Televisione/ Bignardi su Raidue, è la rivinccita della tv made in Italy. Sarà la nuova Oprah Winfrey
Daria Bignardi potrebbe traslocare su Raidue. Succederebbe a febbraio, con le Invasioni Barbariche che, da La7, si trasferirebbero sulla seconda rete di viale Mazzini, inizialmente in seconda serata e quindi in prime time. Il che farebbe felice la Lega (un altro programma a Milano) ma, soprattutto, segnerebbe una interessante novità nel panorama Tv italiano. Quale? Il trionfo del marchio, che esiste indipendentemente dalla rete.

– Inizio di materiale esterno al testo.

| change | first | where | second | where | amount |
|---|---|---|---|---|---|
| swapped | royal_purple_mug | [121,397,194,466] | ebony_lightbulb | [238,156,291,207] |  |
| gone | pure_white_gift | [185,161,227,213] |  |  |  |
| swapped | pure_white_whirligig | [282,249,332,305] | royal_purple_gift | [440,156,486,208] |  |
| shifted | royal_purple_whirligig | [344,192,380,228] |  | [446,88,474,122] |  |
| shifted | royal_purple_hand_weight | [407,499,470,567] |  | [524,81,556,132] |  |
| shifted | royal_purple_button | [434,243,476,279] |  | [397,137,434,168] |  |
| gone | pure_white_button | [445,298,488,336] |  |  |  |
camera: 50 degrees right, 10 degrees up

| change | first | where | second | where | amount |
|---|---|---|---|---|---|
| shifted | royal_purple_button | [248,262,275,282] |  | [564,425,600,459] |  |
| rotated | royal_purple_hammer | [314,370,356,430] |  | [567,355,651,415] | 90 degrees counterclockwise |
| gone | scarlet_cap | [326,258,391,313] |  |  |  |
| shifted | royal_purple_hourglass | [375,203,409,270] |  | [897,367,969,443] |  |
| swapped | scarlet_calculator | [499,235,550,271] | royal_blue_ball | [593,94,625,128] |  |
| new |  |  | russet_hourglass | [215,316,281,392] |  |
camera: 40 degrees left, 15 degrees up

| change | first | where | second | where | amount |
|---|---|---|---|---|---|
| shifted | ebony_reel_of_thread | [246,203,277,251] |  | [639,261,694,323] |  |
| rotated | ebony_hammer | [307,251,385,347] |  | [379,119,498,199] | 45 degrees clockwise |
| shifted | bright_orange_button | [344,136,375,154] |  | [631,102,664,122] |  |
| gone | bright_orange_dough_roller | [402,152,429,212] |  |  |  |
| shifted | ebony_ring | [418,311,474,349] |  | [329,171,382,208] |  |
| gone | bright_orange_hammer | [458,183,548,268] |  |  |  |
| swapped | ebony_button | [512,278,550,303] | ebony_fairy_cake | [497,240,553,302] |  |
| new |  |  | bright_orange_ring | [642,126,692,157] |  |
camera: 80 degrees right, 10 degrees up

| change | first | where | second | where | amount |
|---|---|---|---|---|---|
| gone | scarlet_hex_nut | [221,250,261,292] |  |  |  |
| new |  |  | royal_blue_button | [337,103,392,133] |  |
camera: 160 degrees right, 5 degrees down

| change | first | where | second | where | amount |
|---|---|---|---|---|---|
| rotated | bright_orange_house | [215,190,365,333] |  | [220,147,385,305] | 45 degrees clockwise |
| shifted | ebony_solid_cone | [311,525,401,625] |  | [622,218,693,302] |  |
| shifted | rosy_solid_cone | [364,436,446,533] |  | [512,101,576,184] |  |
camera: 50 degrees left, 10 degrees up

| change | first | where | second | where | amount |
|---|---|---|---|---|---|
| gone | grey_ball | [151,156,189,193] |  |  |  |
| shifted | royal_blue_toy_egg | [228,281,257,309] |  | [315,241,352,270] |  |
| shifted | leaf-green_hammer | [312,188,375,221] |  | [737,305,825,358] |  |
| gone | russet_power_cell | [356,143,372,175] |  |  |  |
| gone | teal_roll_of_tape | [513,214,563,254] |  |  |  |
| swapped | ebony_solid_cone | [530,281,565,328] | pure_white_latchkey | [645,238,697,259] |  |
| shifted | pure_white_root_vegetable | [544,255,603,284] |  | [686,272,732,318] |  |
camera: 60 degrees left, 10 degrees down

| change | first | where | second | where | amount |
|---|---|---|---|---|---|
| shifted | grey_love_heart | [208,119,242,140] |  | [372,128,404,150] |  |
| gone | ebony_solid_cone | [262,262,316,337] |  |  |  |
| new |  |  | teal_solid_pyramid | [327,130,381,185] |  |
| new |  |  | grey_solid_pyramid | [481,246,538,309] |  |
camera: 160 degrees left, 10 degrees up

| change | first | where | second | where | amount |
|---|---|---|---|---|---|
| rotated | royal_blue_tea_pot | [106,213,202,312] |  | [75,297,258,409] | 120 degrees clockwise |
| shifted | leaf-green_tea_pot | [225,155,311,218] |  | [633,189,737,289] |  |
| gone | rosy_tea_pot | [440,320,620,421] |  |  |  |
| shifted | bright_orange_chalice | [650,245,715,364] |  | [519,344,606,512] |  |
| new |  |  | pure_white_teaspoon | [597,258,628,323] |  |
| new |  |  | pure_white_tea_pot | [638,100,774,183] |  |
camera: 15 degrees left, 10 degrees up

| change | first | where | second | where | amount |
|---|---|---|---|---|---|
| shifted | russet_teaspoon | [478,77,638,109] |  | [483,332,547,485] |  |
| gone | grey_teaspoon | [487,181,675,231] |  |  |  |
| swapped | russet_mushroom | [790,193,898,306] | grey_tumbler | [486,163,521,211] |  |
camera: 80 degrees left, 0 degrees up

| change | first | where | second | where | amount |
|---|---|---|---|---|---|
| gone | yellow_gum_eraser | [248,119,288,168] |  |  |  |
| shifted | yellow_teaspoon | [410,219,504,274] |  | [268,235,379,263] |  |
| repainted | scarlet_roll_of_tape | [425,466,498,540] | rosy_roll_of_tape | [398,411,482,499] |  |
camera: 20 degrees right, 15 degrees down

In un periodo in cui siamo abituati a comperare tutti i format dall'estero e a non inventare quasi nulla qui in Italia, si tratterebbe di qualcosa di eccezionale. E da replicare.
Daria Bignardi
Anzi, da ampliare: quella di Daria potrebbe essere una Invasione a 360°: nuovo canale tv, certo, ma anche videofonini, radio, web... e perché no pure un magazine. Nostra signora dei talk-show, insomma, un pò sul modello di Oprah Winfrey, la star americana che dal talk ha costruito un vero impero, finendo al numero uno della classsifica di Forbes tra le celebrità più importanti al mondo.
Puntiamo sulla Bignardi, capace di replicare questa idea in Italia. E puntiamo sulla creazione di un modello crossmediale di infotainment, oggi con Daria, domani con altri volti, menti e progetti editoriali. Perché un marchio che va oltre le reti tv sarebbe una vera - e positiva! - rivoluzione per il panorama mediatico made in Italy.